Perché averne paura allora? Perché dipingerla come «il nemico »? Rovesciamo la prospettiva e azzardiamo una ipotesi diversa: oggi la Germania può rappresentare quel “vincolo esterno”, un tempo fornito dall’Ue, per consentirci di superare limiti e vizi nazionali. E la Merkel un alleato prezioso.
Uno stimolo per superare la nostra situazione di crisi viene dallo “stile della politica” tedesca. Non parliamo di buone maniere che pur contano e gli insulti quotidiani tra i nostri leader politici in terra germanica non sono nemmeno immaginabili. Lo stile politico tedesco che dovremmo “importare” è quello che consente il superamento delle divisioni con un approccio pragmatico e orientato all’accordo. La Germania è stata definita dal politologo Manfred Schmidt il Paese della grande coalizione. Questa etichetta non deriva dai due momenti di grosse koalition tra Cdu/Csu e Spd sperimentati fin qui (1966-69 e 2005-2009), bensì dalla modalità con la quale si gestiscono i contrasti. Sia a livello sociale che a livello politico ogni conflitto che blocca il processo decisionale viene demandato ad una camera di compensazione. Così come sono presenti le rappresentanze dei sindacati nei comitati di gestione delle grandi fabbriche (una eresia per gli industriali italiani), altrettanto viene attivato un comitato di conciliazione quando le leggi si incagliano nel passaggio tra la Camera bassa (Bundestag) e la Camera alta (Bundesrat). Questo avviene spesso perché la camera alta, che rappresenta i vari Lander, ha spesso maggioranze diverse e variabili nel tempo (le elezioni dei Lander sono sfalsate tra loro e rispetto a quelle nazionali). E allora quando una legge votata dal Bundestag incontra una netta opposizione nel Bundesrat entra in azione un comitato paritario che cerca un compromesso.
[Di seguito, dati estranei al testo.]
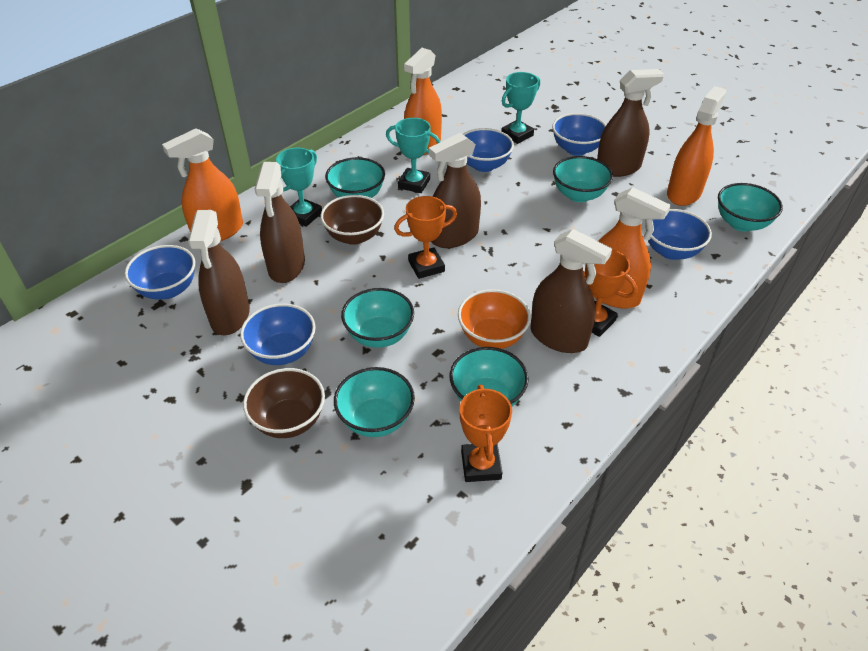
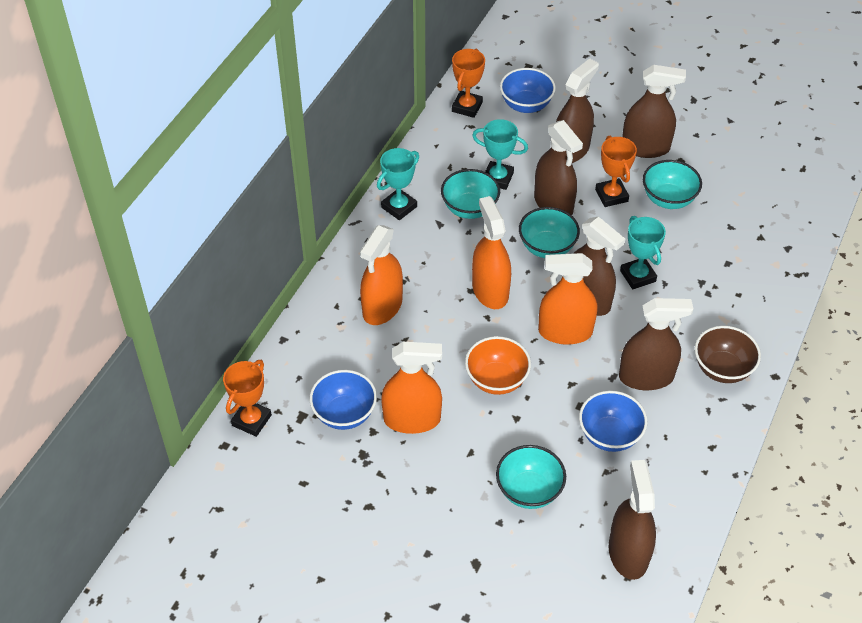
blue bowl: 5 -> 3
brown bowl: 2 -> 1
brown spray bottle: 5 -> 6
turquoise bowl: 6 -> 4

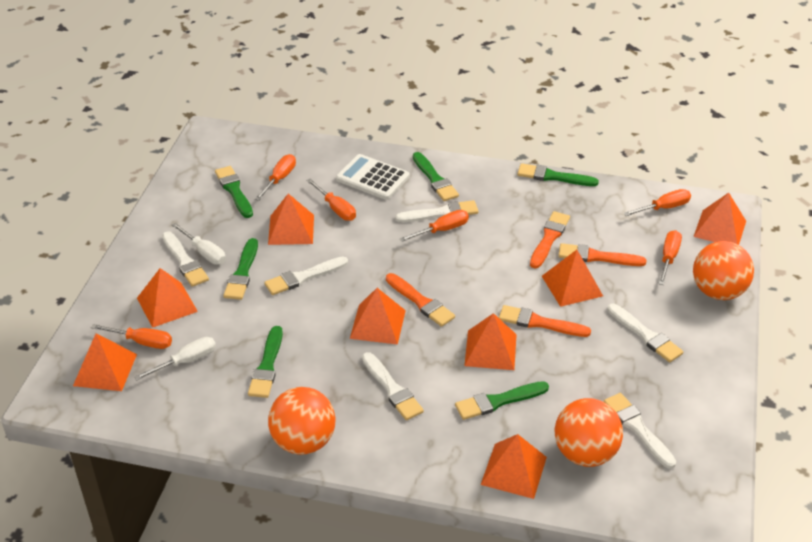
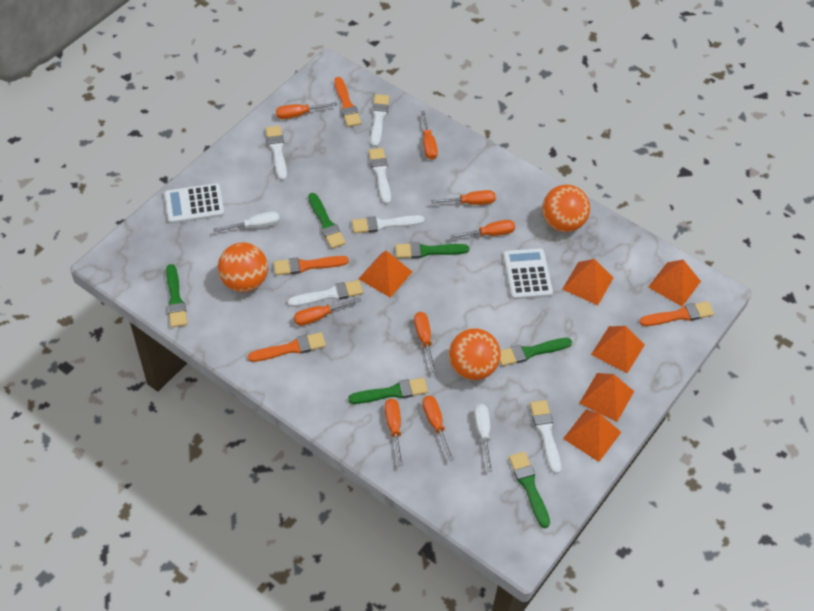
orange pyramid: 8 -> 6
orange screwdriver: 6 -> 8
white calculator: 1 -> 2

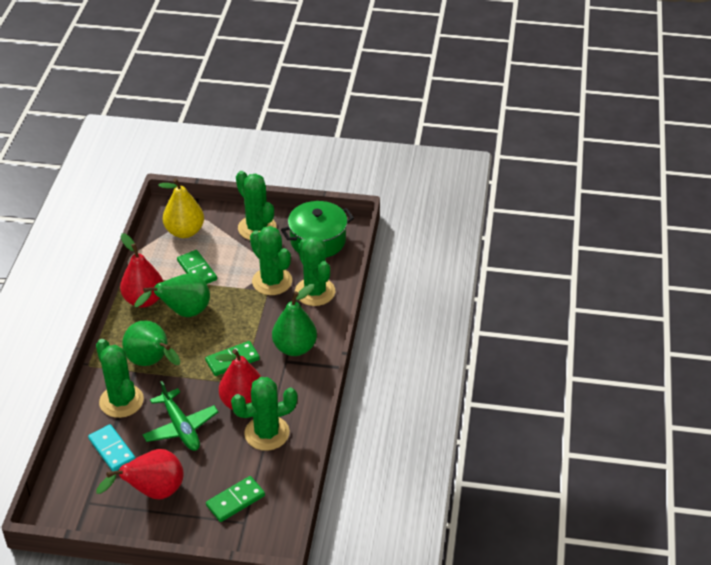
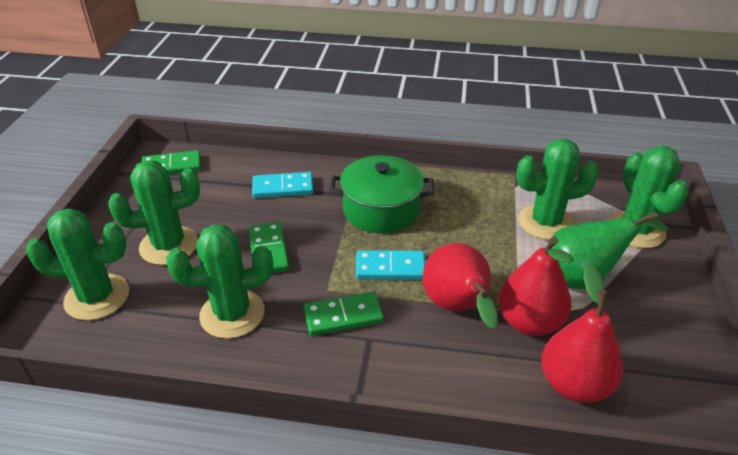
green pear: 3 -> 1
green plane: 1 -> 0
turquoise domino: 1 -> 2
yellow pear: 1 -> 0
E quasi sempre lo trova nei tempi previsti.
In sostanza, lo “spirito” della grande coalizione aleggia in Germania anche in assenza di un governo tra i due grandi partiti.
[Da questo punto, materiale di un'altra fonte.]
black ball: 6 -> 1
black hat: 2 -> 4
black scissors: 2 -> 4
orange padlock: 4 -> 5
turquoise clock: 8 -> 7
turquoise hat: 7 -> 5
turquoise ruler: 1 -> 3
Al confronto è chiaro che la nostra esperienza dell’Abc ha le gambe corte: perché non nasce da una concezione della politica orientata all’accordo, alla risoluzionen trasparente dei conflitti. Troppo profonde le divisioni che hanno lacerato gli schieramenti in questi vent’anni per passare da un momento all’altro ad un “vero” governo di grande coalizione. Mancano i presupposti politico- culturali. Manca una idea condivisa della politica, ancor più che sulle politiche. Invece di riproporre governi di
grosse koalition senza fondamenta meglio ricercare o fondare quella cultura politica che li rese possibili in Germania, e cioè l’atteggiamento pragmatico e orientato al compromesso, il riconoscimento e la fiducia reciproca tra gli schieramenti. La Germania ci serve oggi come riferimento virtuoso non tanto sul piano economico quanto su quello istituzionale e della cultura politica. Ed anche su un piano etico perché, come ricordava ieri il Presidente del Consiglio Mario Monti, comportamenti illeciti come l’evasione fiscale abbassano il nostro rating nella considerazione delle classi dirigenti internazionali. Mentre chi coniuga laboriosità e impegno con rigore e legalità viene premiato. Visioni che accomunano il nostro Presidente del Consiglio con la Cancelliera tedesca.